Colossians 1:15-29


This text is one of the most beautiful expressions of the Lordship of Jesus Christ we have in Scripture.  It is best digested alongside other passages that speak to the deity and majesty of the person of Jesus Christ (John 1:1-18, Hebrews 1:1-4).

The Colossian church had been rocked by waves of errant teaching.  This teaching was affecting the way they were living their lives.  Paul writes that they may be filled with the knowledge of God’s will and have all understanding so that they may live according to God’s ways and not mans (vs. 9-10).  He begins his discourse into the fullness of God’s will by lifting up Jesus Christ and making Him the focus and center of the hopes of the young church.  Paul is desperate for the church to understand that…

Jesus is preeminent over salvation (vs. 13-14)
Jesus is preeminent over creation (vs. 15-17)
Jesus is preeminent over the church (vs. 18)
Jesus is preeminent over life and death (vs. 18)
Jesus is God and the only way anything can be reconciled to God (vs. 19-20)

Two things to think about as we read these verses.  The first is to understand that it is well documented that these words were penned less than 30 years after the death and resurrection of Jesus Christ.  It is important to see that the deity of Jesus wasn’t something that was made up hundreds of years after the life of Christ.  Instead, the teaching about Jesus being God and preeminent over all things was already being taught in the churches.  It was the gospel that had brought the Colossian church from darkness to light (vs. 4).  Paul was reminding them of Jesus,  who had saved them, so they could take their focus off the false teaching and replace their hope onto the person and work of Christ alone.

Lastly, we must discuss the use of the term firstborn in these verses.  Ancient heresies like the Arian controversy, along with modern heresies like the Jehovah’s Witnesses, would tell us that this term means that Jesus was simply the first human to be given god-like powers and that we can achieve the same.  However, this interpretation goes against the very context of what Paul is saying.  Paul means to show through these texts that Christ is supreme over all (3:11).  As the famous church father, Athanasius, said in the 4th century, against the Arians, these verses are to show that Jesus is “creator of the creatures.”  The term firstborn does not suggest that Christ was the first created, but rather it is a “title” that belongs to Jesus as the reigning descendant of King David by God’s sovereign decree (Psalm 89:27).  Jesus, as messiah, has been given the office of the “most exalted” by God the Father.
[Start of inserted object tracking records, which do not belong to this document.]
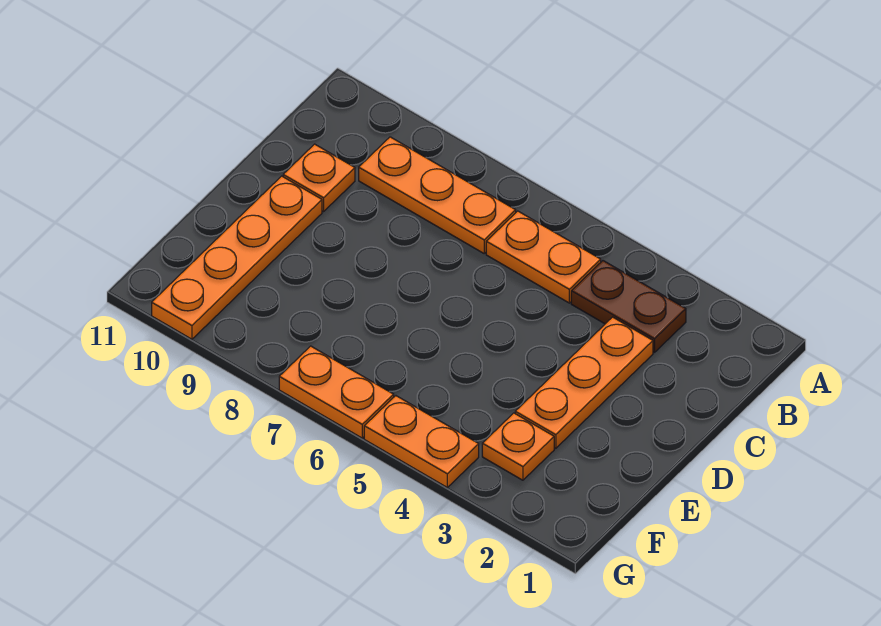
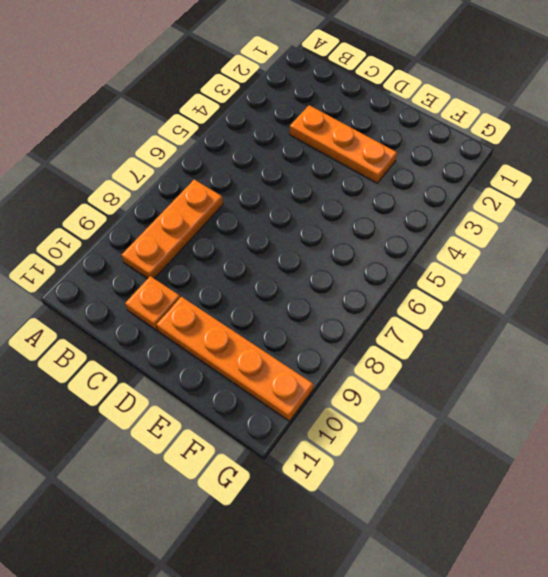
none -> brown plate B3:B4 level 1
none -> orange plate B5:B6 level 1

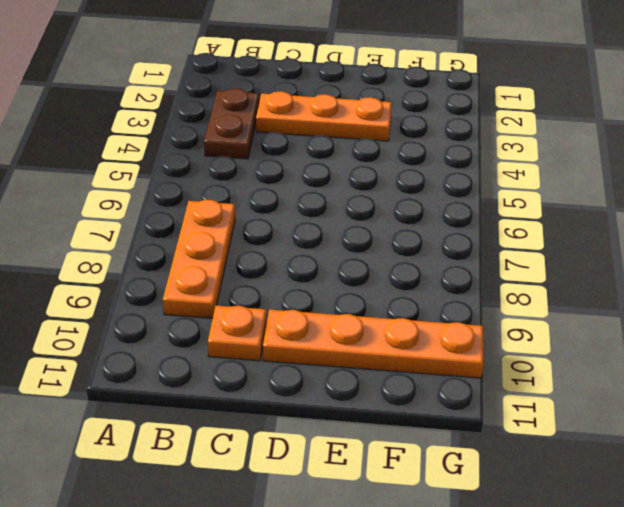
none -> orange plate B5:B6 level 1
none -> orange plate F3 level 1

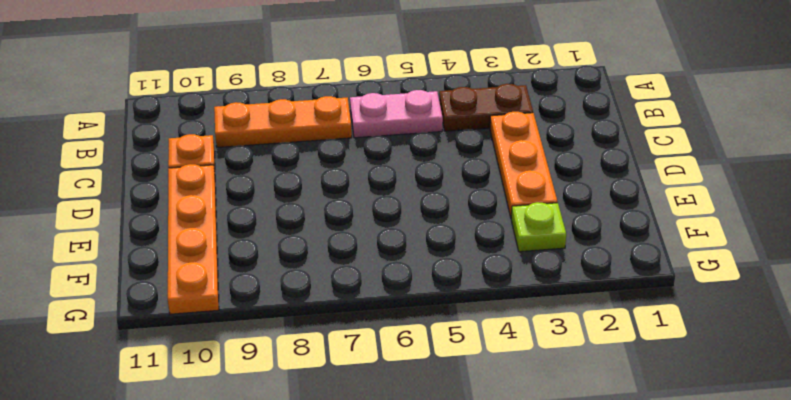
pink plate B5:B6 level 1 -> orange plate B5:B6 level 1
lime plate F3 level 1 -> orange plate F3 level 1
none -> orange plate G4:G5 level 1
none -> orange plate G6:G7 level 1

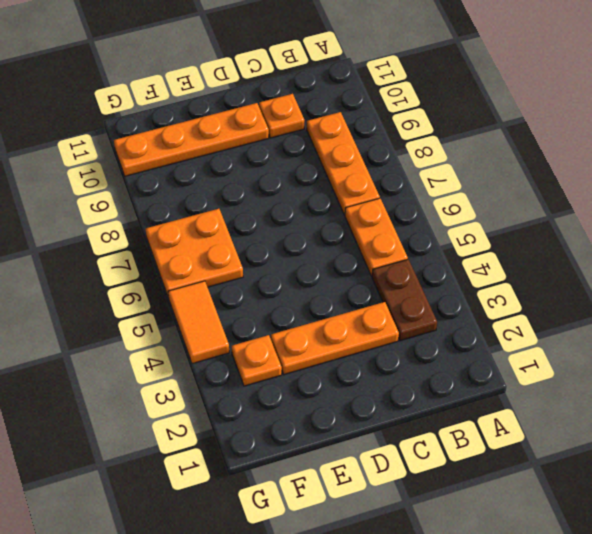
orange plate F6:G7 level 1 -> orange plate G6:G7 level 1
orange tile G4:G5 level 1 -> orange plate G4:G5 level 1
Paul knows that the first thing the false teachers will say to the people of Colossae is, “are you really going to listen to him? He is in prison… You can’t trust a criminal.”  Therefore, Paul assures them that as Christ suffered for their salvation, so does he suffer to proclaim it.  There is no cost too great that should keep us from evangelizing the world with the gospel of Jesus Christ.  In a world where Christian teachers only speak of health and wealth, we should drink deeply from the sacrifices that Paul made to preach the gospel (2 Corinthians 11:22-33).  For Paul, his sufferings were a badge of honor that proved his authenticity as a minister of the gospel.

Study Questions

After reading these verses, how would you describe Jesus in one word or phrase?

Why is it important to understand Jesus as not only our savior, but also our creator?

The errant teaching that Jesus was just a human man and was given god-like powers still exists today.  How will you confront this errant teaching with the truth of God’s Word?

Why is it important to understand the sufferings of Paul and how do they authenticate him from the false teachers in Colossae and elsewhere?